The difference between the two is really quite subtle. C++11 introduced the feature list initialization (also sometimes called brace initialization):

Before C++11, when you want to default-construct and object o of type Obj and construct a Position p from o, you had to write

Obj o;              // default construct o
Obj::Position p(o); // construct p using Position(Obj const&)

A common error for beginners (especially with a Java background) was to try to write this:

Obj o();            // mistake: declares a function o returning an Obj
Obj::Position p(o); // error: no constructor takes a function 

The first line declares a function, and the second one tries to create a Position using a constructor that takes a function pointer as its argument. In order to have a uniform initializer syntax, C++11 introduced list initialization:

Obj oo{};             // new in C++11: default construct o of type Obj
Obj::Position p1(oo); // possible before (and after) C++11
Obj::Position p2{oo}; // new in C++11: construct p2 using Position(Obj const&)

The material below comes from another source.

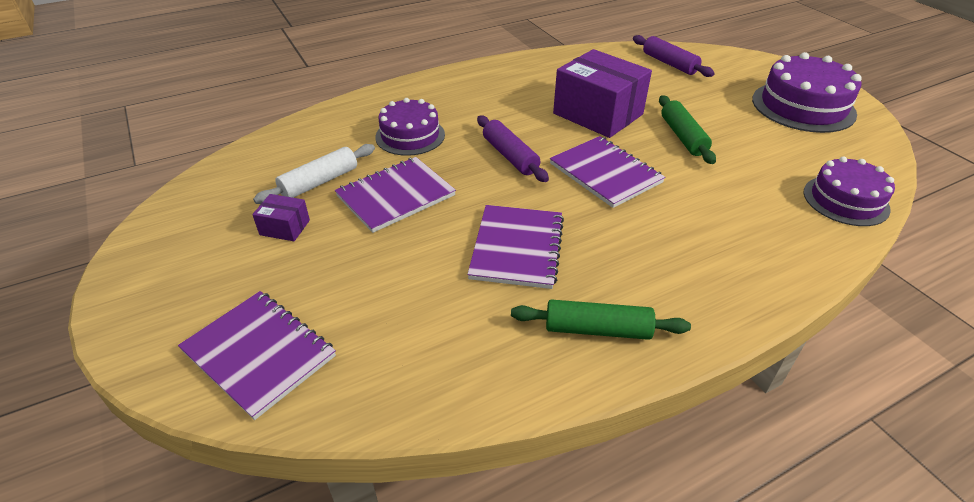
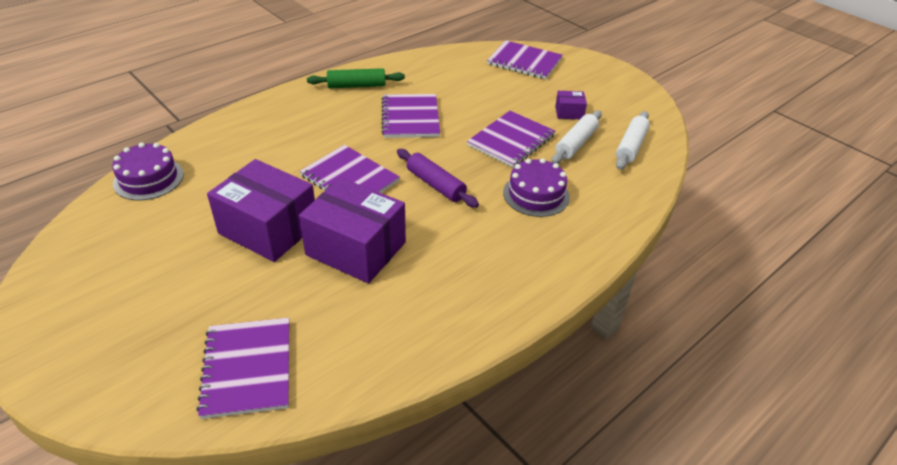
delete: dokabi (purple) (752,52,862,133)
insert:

This new syntax also works in return-statements, and this leads to the answer of your question: the difference between return {*this}; and return *this; is that the former initializes the return value directly from *this, whereas the latter first converts *this to a temporary Position object and then initializes the return value indirectly from this temporary, which fails because both the copy- and move-constructor have been explicitly deleted.

As the previous posters have noted, most compilers elide these temporary objects because they aren't really useful for anything; but this is only possible if they could be used in theory because either a copy or a move constructor is available. Because this leads to a lot of confusion (why do I need braces around my return statement? is the compiler going to elide the copy or not?), C++17 does away with these unnecessary temporaries, and initializes the return value directly in both cases (return {*this}; and return *this).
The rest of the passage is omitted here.